On Ambassadors and Dissidents

Fernando Ravsberg

Sunset along the Havana Malecon seawall. Photo: Caridad

HAVANA TIMES, Dec. 23 — What an honor it was for us when Jonathan Farrar (the highest US diplomatic representative in Cuba) supported the analysis of BBC Mundo concerning dissidents.  This served to confirm our assessment, because he is extremely qualified on that issue.

It’s a shame though that he wrote it in a secret cable and avoided saying this openly because at that time we were being fiercely attacked from within and outside of Cuba.  We had dared to break the consensus, and that always exacts a dear price.

However WikiLeaks made a reality of the saying “justice comes slowly, but it comes.” Cable # 202438, from April 15, 2009, signed by Farrar and marked as “CONFIDENTIAL,” recognized that our analyses of the opposition were objective.

However, the opinions of the chief American diplomatic [in Havana] were much less polite.  He ended up saying that the dissidents “are more concerned with receiving money than spreading their proposals to wider sectors of Cuban society.”

He explained that in polls made of Cubans requesting US visas, his office found “practically a total ignorance of the personalities in the dissident movement and their organizations,” which caused him to conclude that they lack “resonance among the Cuban people.”

Jonathan Farrar considered that the dissident groups were “dominated by individuals with big egos” and he recommended that they “achieve a certain degree of unity or to at least stop spending so much energy obstructing each other.”

Not even the anti-Castro forces in Miami and Madrid went unscathed.  The diplomat reported that the island’s dissidents complain that the exiles were trying “to undermine local opposition groups so that they can take power when the Castros are gone.”

Farrar said “it is not very probable that they will play any significant role in any government that succeeds the Castro brothers” and he argued that the immediate successors “will be the mid-level officials of that very same government.”

What he reported to his superiors in the secret cable was no secret to diplomats and journalists assigned to Cuba.  What was curious was that it was the Americans themselves who wanted to convince us so that we would report the opposite.

Photo: Ihosvanny

Recently a dissident leader told me that the analysis of Farrar was harsh but accurate.  Maybe that’s true, but I find it quite unjust because the policies of the United States government are also responsible for the current debacle of the Cuban opposition.

As the poet Rabindranath Tagore said, if they close the door to errors, the truth will also remain outside.  In other words, the analysis of the dissident movement will not be complete as long as Washington doesn’t accept its own blame.

It would help them remember that diplomat James Cason gave public instructions to the dissidents about how to organize the struggle against Castro.  Likewise, he converted his house into a headquarters for opposition meetings, including “independent journalists.”

But the biggest paradox resides in the fact that Washington sends millions of dollars to the dissidents every year and later its officials criticize them for “fighting” over their share. It’s like a drug dealer morally questioning the addiction of his customers.
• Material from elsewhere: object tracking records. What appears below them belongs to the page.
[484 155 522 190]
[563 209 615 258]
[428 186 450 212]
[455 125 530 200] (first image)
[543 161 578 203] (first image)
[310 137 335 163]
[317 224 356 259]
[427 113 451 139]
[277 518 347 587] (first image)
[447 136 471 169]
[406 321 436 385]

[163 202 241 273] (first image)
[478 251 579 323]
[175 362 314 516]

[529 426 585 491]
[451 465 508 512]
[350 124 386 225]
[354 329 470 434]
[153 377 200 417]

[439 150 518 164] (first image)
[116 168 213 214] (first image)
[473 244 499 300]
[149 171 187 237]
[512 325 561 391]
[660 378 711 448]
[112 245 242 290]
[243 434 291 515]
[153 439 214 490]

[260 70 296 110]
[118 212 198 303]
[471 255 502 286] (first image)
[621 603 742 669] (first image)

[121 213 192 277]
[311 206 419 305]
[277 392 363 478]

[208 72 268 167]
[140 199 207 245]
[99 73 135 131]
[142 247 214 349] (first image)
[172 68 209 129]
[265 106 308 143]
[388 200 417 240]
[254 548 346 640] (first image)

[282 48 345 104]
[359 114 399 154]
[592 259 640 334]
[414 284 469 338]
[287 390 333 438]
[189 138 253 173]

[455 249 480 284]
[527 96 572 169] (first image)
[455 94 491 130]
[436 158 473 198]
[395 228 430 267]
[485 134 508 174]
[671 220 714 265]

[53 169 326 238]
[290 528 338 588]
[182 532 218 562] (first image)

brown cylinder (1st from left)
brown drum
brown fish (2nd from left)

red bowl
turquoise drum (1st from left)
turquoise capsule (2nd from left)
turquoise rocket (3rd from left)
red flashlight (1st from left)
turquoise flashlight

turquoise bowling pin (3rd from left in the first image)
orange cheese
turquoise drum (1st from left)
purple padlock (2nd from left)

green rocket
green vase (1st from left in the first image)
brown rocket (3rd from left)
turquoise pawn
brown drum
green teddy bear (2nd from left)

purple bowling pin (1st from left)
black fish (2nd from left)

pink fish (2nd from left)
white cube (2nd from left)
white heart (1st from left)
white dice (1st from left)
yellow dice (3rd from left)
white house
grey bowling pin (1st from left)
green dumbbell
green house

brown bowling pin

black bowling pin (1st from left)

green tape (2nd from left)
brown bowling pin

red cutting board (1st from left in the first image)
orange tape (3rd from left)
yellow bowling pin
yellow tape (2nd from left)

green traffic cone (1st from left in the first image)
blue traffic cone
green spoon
Surely without those “remittances” from the White House, the dissident movement would be very different.  They would be obliged to rely on the people, which would require them doing political work and finding approaches that are attractive to most Cubans.

Also, this would “purify” the anti-Castro movement in Miami, maintaining the true militants of the anti-communist cause and getting rid of the parasites that get rich off of collecting onerous “tolls” from the money earmarked for the opponents.

Perhaps in that way Washington will have the dissident movement of its dreams.  But for the time being, their secret messages have only confirmed that, “normally you see defects on other people easier than in yourself.”

In any case, it’s necessary to be patient.  Maybe a self-critical stance will be “revealed” in the next cables.  As for me, I only want to thank them for the notoriety of appearing in Wikileaks, especially because up to now they’ve treated me with more respect than some heads of state.

Havana Times translation of the Spanish original authorized by BBC Mundo.